Hiking White Mountain Peak, California

Introduction:



What? :

The 15 miles out and back White Mountain Peak hike will take you to the third highest peak in California (14,252 ft). The hike is tough (overall 3,500 ft elevation), but doable, and will take you through a rugged and beautiful mountain desert. The summit of White Mountain Peak offers great 360 views from the Eastern Sierras California to Nevada mountains. On your way to the hike trailhead, you will enjoy visiting the Ancient Bristlecone Forest groves, some of the trees are up to 5000 years old.





 

Where? : The hike trailhead is located at the end of Bristlecone Pine Forest Scenic Byway dirt road.

Google Map Link

 

When? : Summer only, the road is covered with snow at winter, it is close usually from late October through late June or early July (depending on snow).

 

Due note 1: Remember that you are at high altitude, and altitude sickness (AMS) can be deadly, as always listen to your body and do not push it.

 

Due note 2: This is a high mountain range, far from any service, bring enough fuel with you, nearest gas station is at highway 395 (Big Pine or Bishop).

 

Due note 3: Make sure you have a good spare tire and that you know how to replace a flat.

 

Due note 4: Bring enough water and food and watch the weather and potential storms. High temperatures in summertime at the mountain top are around 73f so you should plan for potential cold and windy situations, including summer thunderstorms with lightning.

 

Due note 5: Surprisingly, even though this is a remote mountain range far away from any nearby settlement you will find that you have a good cell reception in many locations along the ridge.

 

Due note 6: You don’t need a permit to hike to the White Mountain Peak or park for the night at the trailhead (end of the dirt road).

 


My thoughts: I visited here twice, I do not count my winter attempt as visit, and like it every time. It is amazing experience to walk among almost 5,000 old trees, everyone with its unique appearance. The mountain range landscape is also unique, open white and somehow rounded unlike the Sierra ragged range.

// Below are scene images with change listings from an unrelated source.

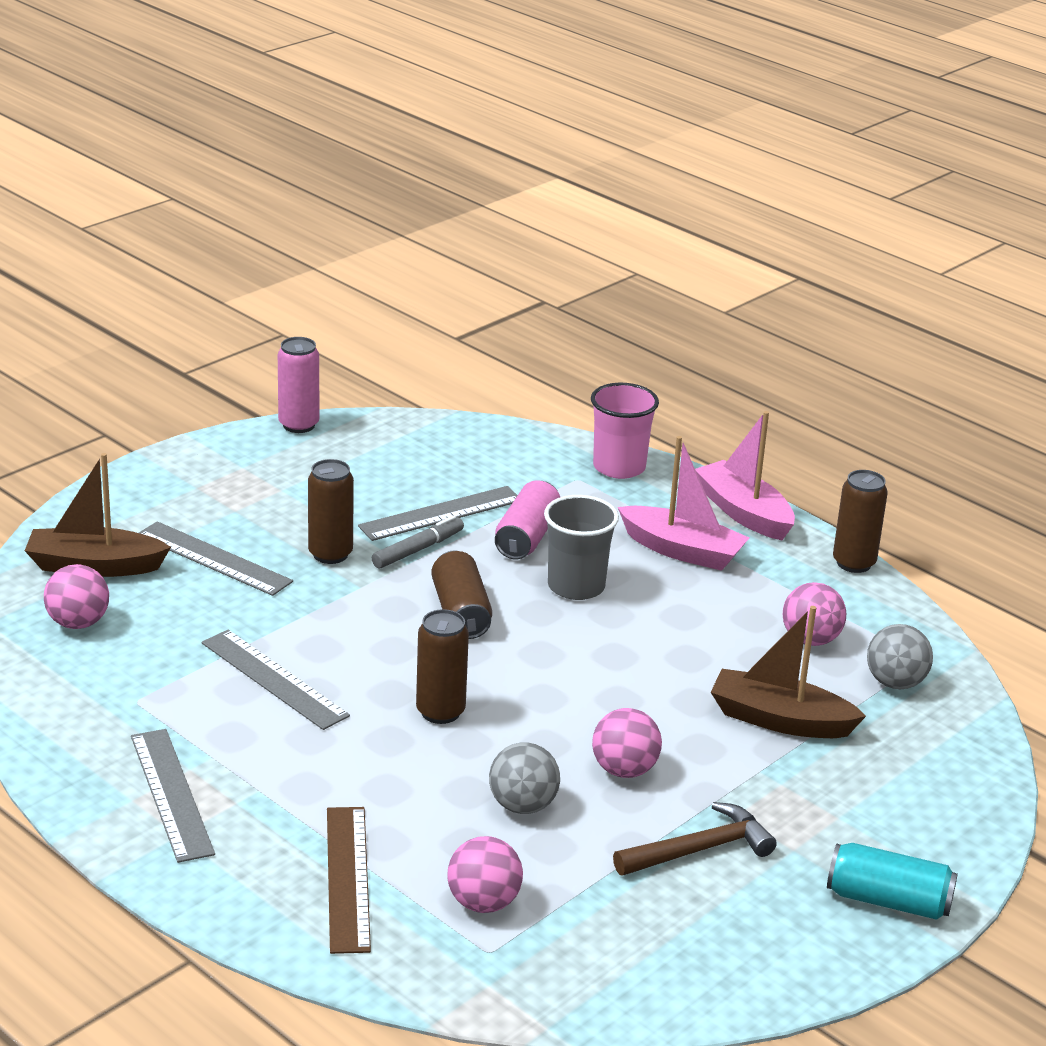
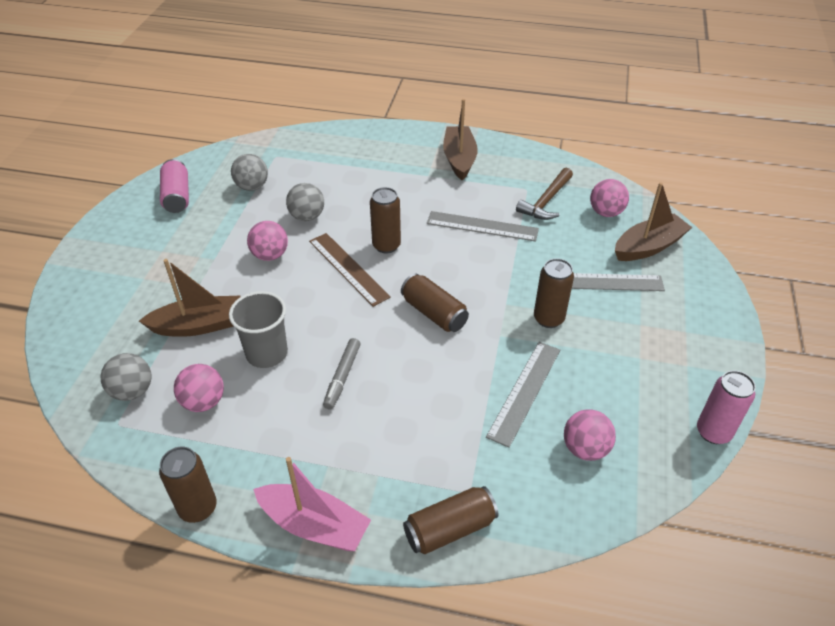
camera: 150 degrees right, 15 degrees up
(171, 794) = (459, 159): grey ruler -> brown boat
(347, 878) = (355, 158): brown ruler -> brown ruler (348, 268)
(418, 550) = (505, 350): grey marker -> grey marker (342, 377)
(483, 903) = (292, 171): pink ball -> pink ball (585, 448)
(527, 537) = (451, 400): pink can -> pink can (177, 196)
(576, 586) = (384, 370): grey cup -> grey cup (267, 353)
(578, 902) = (252, 187): none -> grey ball
(619, 467) = (450, 528): pink cup -> brown can
(682, 551) = (337, 447): pink boat -> none
(700, 849) = (209, 231): brown hammer -> brown hammer (546, 201)
(888, 901) = (104, 244): turquoise can -> none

The hike to White Mountain, 13,000 ft summit, 3rd highest in California is highly recommended hike, I had a lot of fun doing it.


 

 

The visit:

 

No matter what your plans are and even if the hike to White Mountain summit is all what you want to do you can’t be here and not visit and see the oldest living trees on earth.

Along the road there are few Ancient Bristlecone Forest groves, some of the trees are up to 5000 years old, shaped, and gnarled by thousands of years of wind and desert conditions.

These Bristlecone Pines grow in the white limestone soil that gives the White Mountains their name. You can enjoy them even with doing shorts hikes in each location.

See the following blog posts:

https://www.yiftahshahar.com/2021/05/ancient-bristlecone-pine-forest.html

https://www.yiftahshahar.com/2021/10/white-mountains-california-ancient.html





 

Overnight visit planning that includes White Mountain peak hike:

- Plan to arrive around noon to the visitor center at the park entrance (end of the paved road), Methuselah Grove.

- Hike the short, 1 mile, Discovery Trail near the visitor center, many of the most beautiful trees are here.

- Keep driving on the dirt road to Patriarch Grove (plan for 40 min drive)

- Visit Patriarch Grove for some time (plan for 1 hour visit and short hiking)

- Plan to be before sunset at the end of the road 4 miles after Patriarch Grove (20 minutes’ drive from Patriarch Grove).

- Wake Up early morning and hike to White Mountain peak, plan for ~8 hr hike round trip.

- Drive your car back on the dirt road and if you want on your way back visit more places.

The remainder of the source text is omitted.